»Das ist kein Mensch, du Hornochse. Das ist ganz offensichtlich der Zwerg, den ich erwarte – etwas größer als der Durchschnittszwerg vielleicht, aber ganz klar ein Zwerg.«
Er wandte sich von seinem nun doch reichlich verblüfften Untergebenen ab und mir zu.
»Seien Sie willkommen, Mister ...«, er dachte kurz nach, »Large war der Name, nicht wahr?«
»Richtig«, erwiderte ich und stieg aus meinem Sattel. »Gungo Large! Es freut mich, Ihre Bekanntschaft zu machen.«
Mit einer kurzen Handbewegung gab Athuro seinem Angestellten zu verstehen, dass dessen Typ hier nicht mehr gefragt war. Dieser gab seinem Pferd daraufhin auch die Sporen. Wahrscheinlich würde er sich nun jemanden suchen, der seine Verletzung versorgen würde und ganz gewiss würde sich derjenige auch das Leid des Zwerges in allen Einzelheiten anhören müssen.

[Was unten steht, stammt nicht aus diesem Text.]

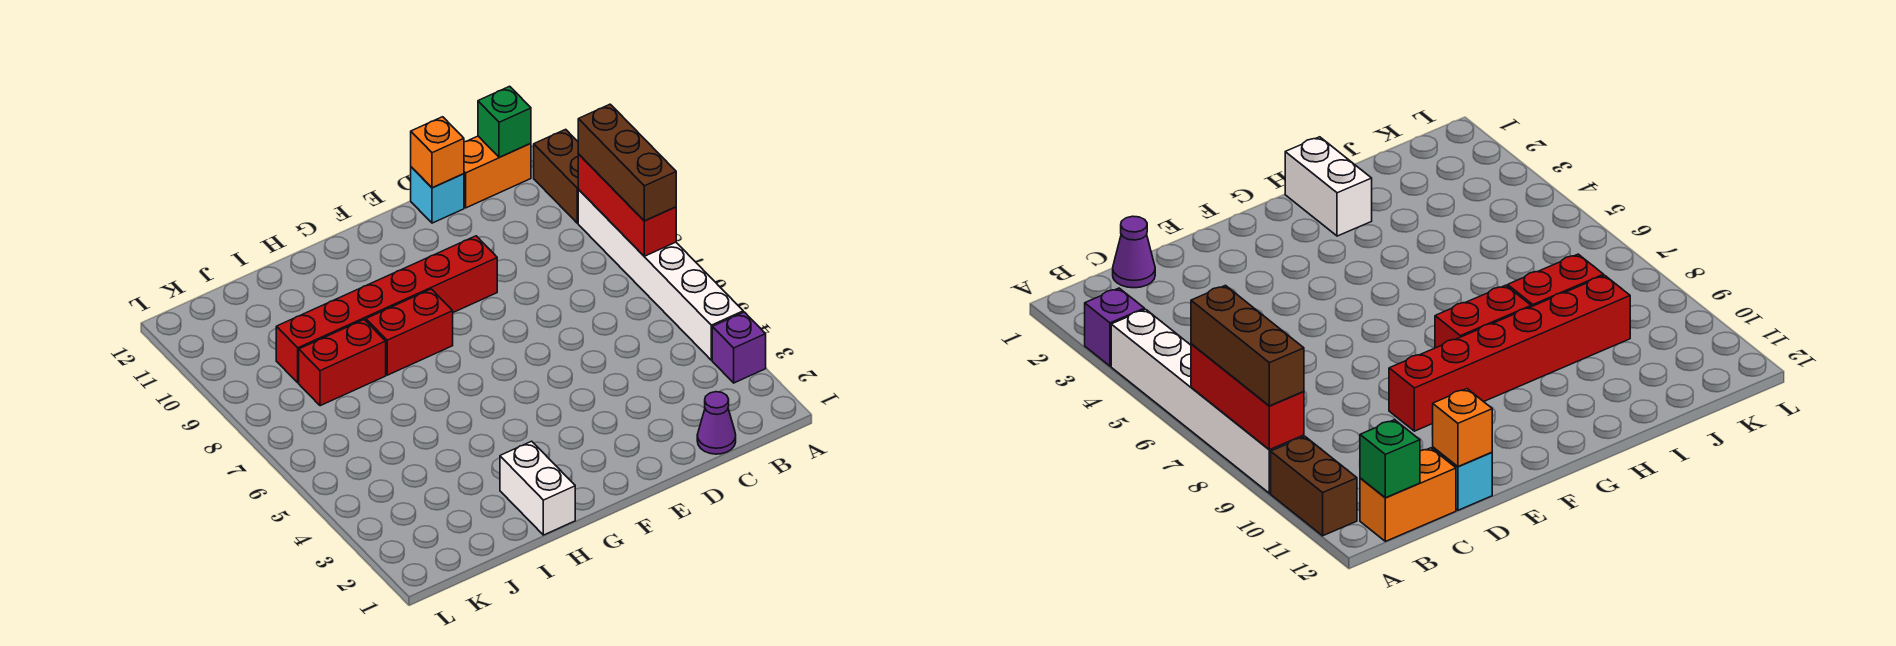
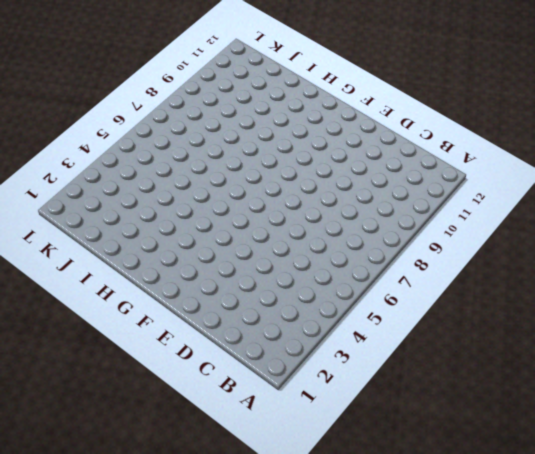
none -> purple brick A3 level 1
none -> white brick A4:A9 level 1
none -> brown brick A10:A11 level 1

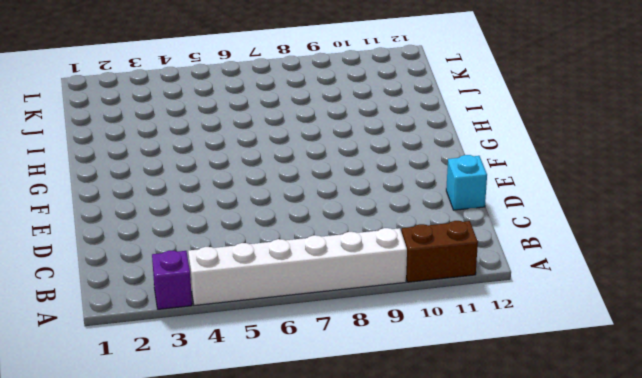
none -> orange brick B12:C12 level 1
none -> purple cone C1 level 1
none -> red brick E9:J9 level 1

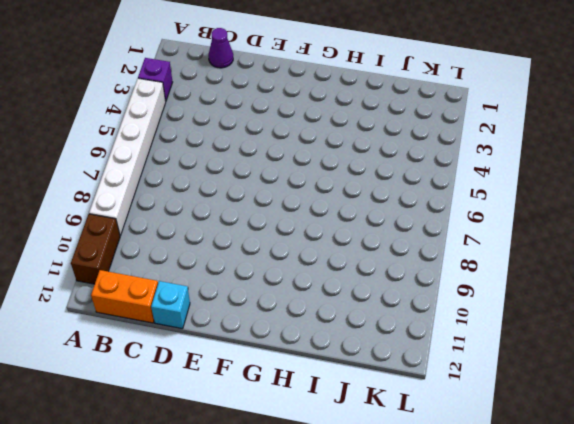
none -> red brick E9:J9 level 1
none -> red brick G8:H8 level 1
none -> white brick H1:H2 level 1

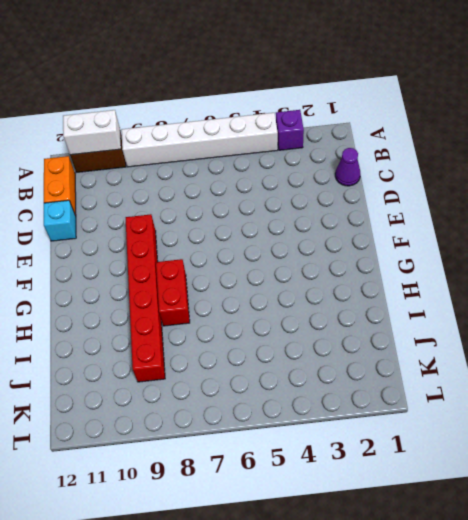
white brick A10:A11 level 2 -> white brick H1:H2 level 1
none -> red brick I8:J8 level 1
none -> red brick A7:A9 level 2
none -> green brick B12 level 2

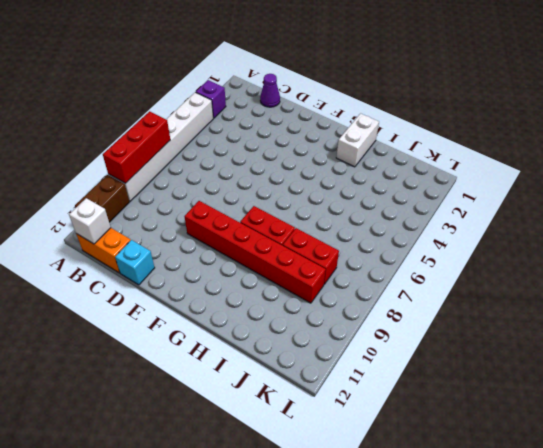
white brick B12 level 2 -> green brick B12 level 2
none -> orange brick D12 level 2
none -> brown brick A7:A9 level 3

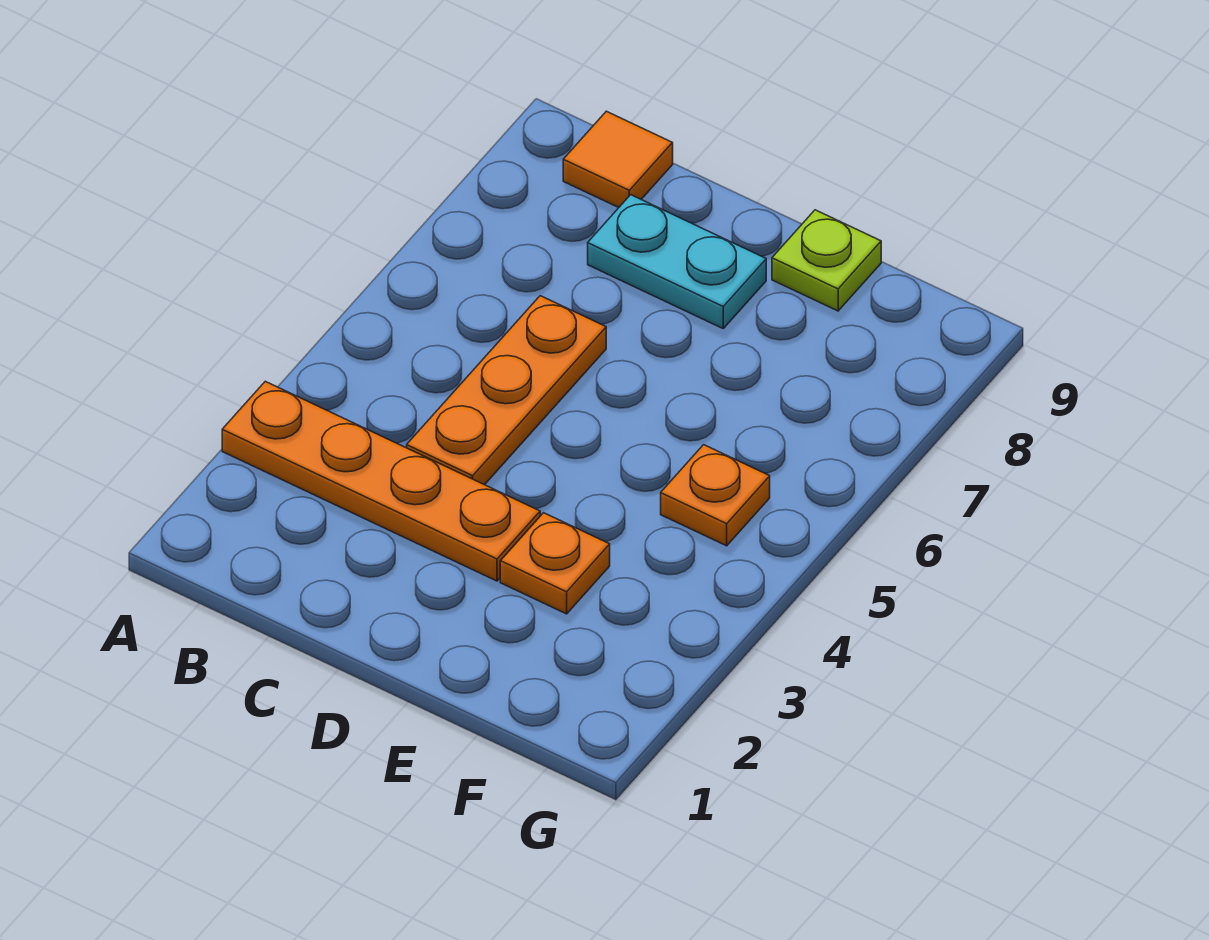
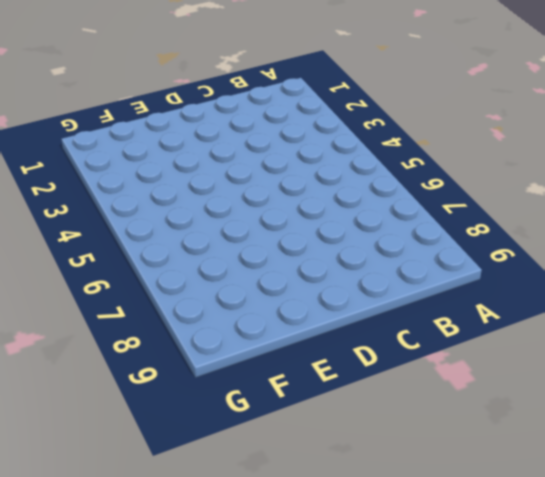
none -> orange plate A3:D3 level 1
none -> orange tile B9 level 1

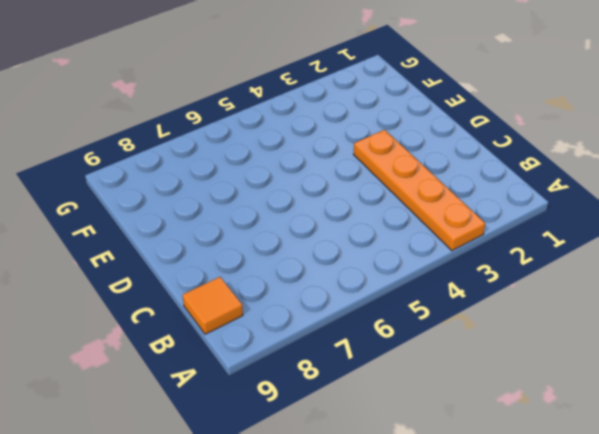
none -> orange plate C4:C6 level 1
none -> cyan plate C8:D8 level 1

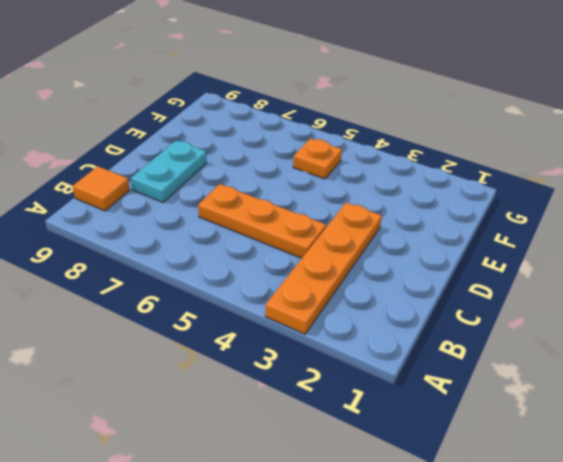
none -> orange plate E3 level 1
none -> lime plate E9 level 1

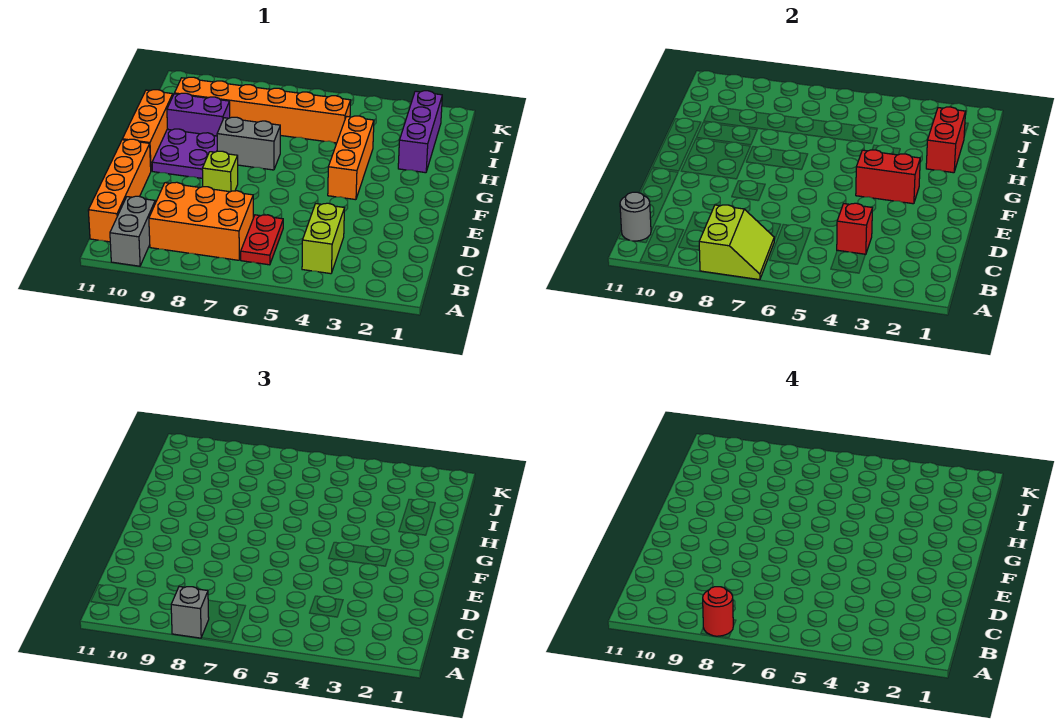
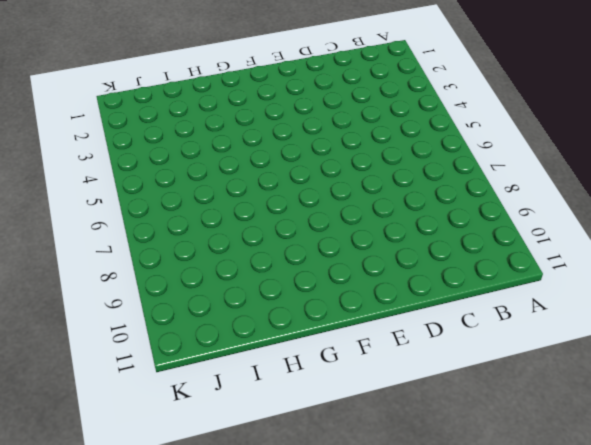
none -> grey brick A10:B10 level 1
none -> lime brick B4:C4 level 1
none -> red plate B6:C6 level 1

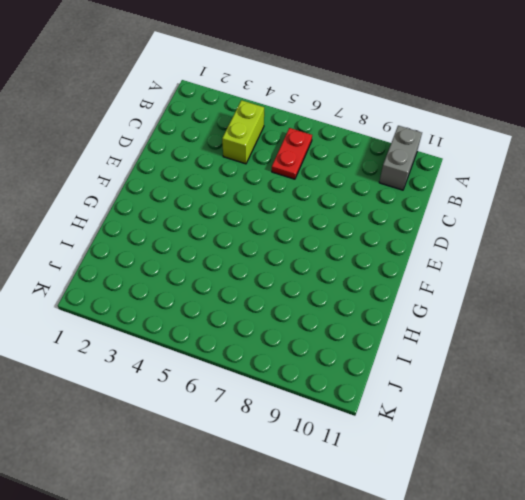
none -> orange brick B7:C9 level 1
none -> orange brick B11:E11 level 1
none -> lime brick E8 level 1

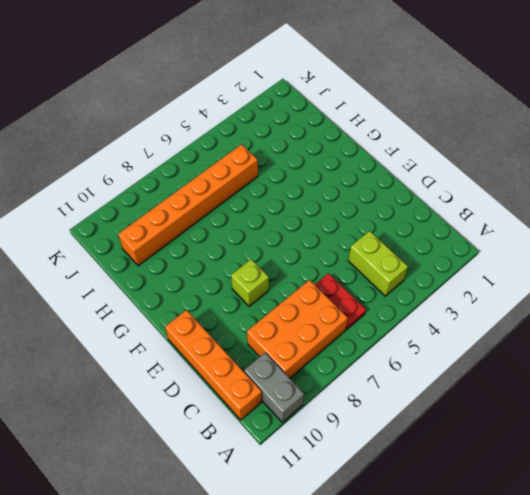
none -> orange brick F4:H4 level 1
none -> purple plate F9:G10 level 1
none -> orange brick F11:H11 level 1

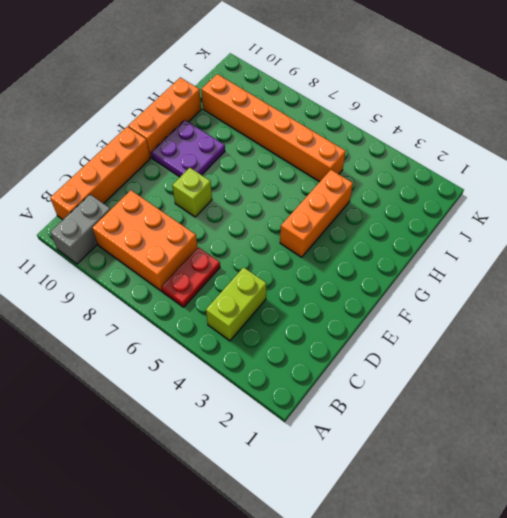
none -> grey brick G7:G8 level 1
none -> purple brick H2:J2 level 1
none -> purple brick H9:H10 level 1

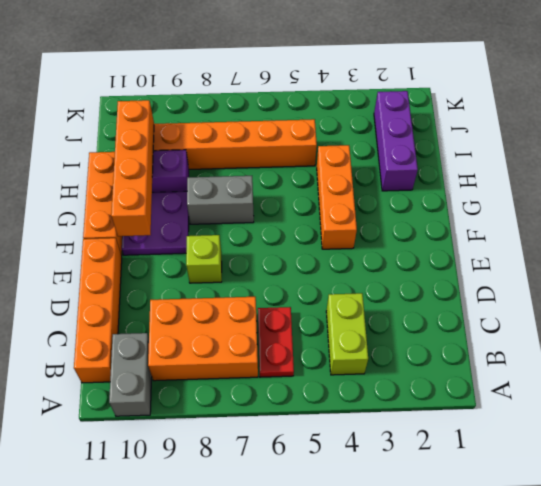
orange brick F10:I10 level 2 -> none
none -> lime slope A7:B8 level 2 top 8
none -> grey round brick B11 level 2
none -> red brick C4 level 2

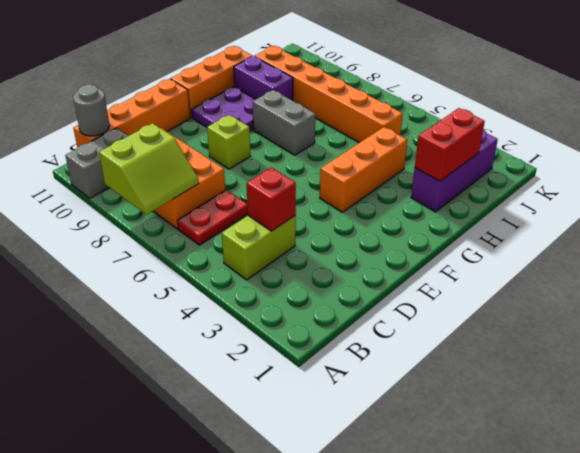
none -> red brick F3:F4 level 2
none -> grey brick A8 level 3
none -> red round brick A8 level 4

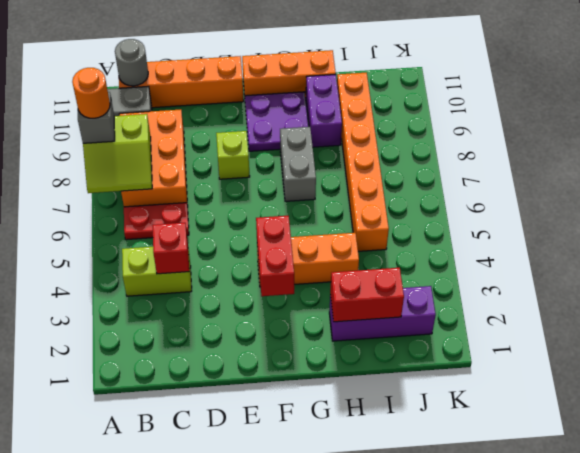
orange round brick A8 level 4 -> red round brick A8 level 4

»Eine wirklich beeindruckende Ranch haben Sie, Colonel«, bemerkte ich, während ich meinen Gaul an einem Pfahl vor der Veranda festband. »Aber welche Voraussetzungen muss man erfüllen, um hier eine Anstellung zu finden? Muss man das Ergebnis generationsübergreifender Inzucht sein?«
Don Athuro grinste. »Ich gebe zu, dass einige meiner Leute nicht viel mehr im Kopf haben als das Vieh, das sie hüten sollen. Für die meisten Arbeiten, die hier anfallen, ist das auch gar nicht notwendig. Das ist allerdings auch einer der Gründe, weshalb Sie hier sind, Mister Large. Aber kommen Sie doch ins Haus, wir haben viel zu bereden.«
Ich ging die Veranda hinauf zum Eingang und er öffnete die wohl gewaltigste Haustür, die ich in meinem Leben jemals erblickt hatte. Nachdem ich sie durchschritten hatte, verschlug es mir angesichts der riesigen Eingangshalle für einen Moment die Sprache.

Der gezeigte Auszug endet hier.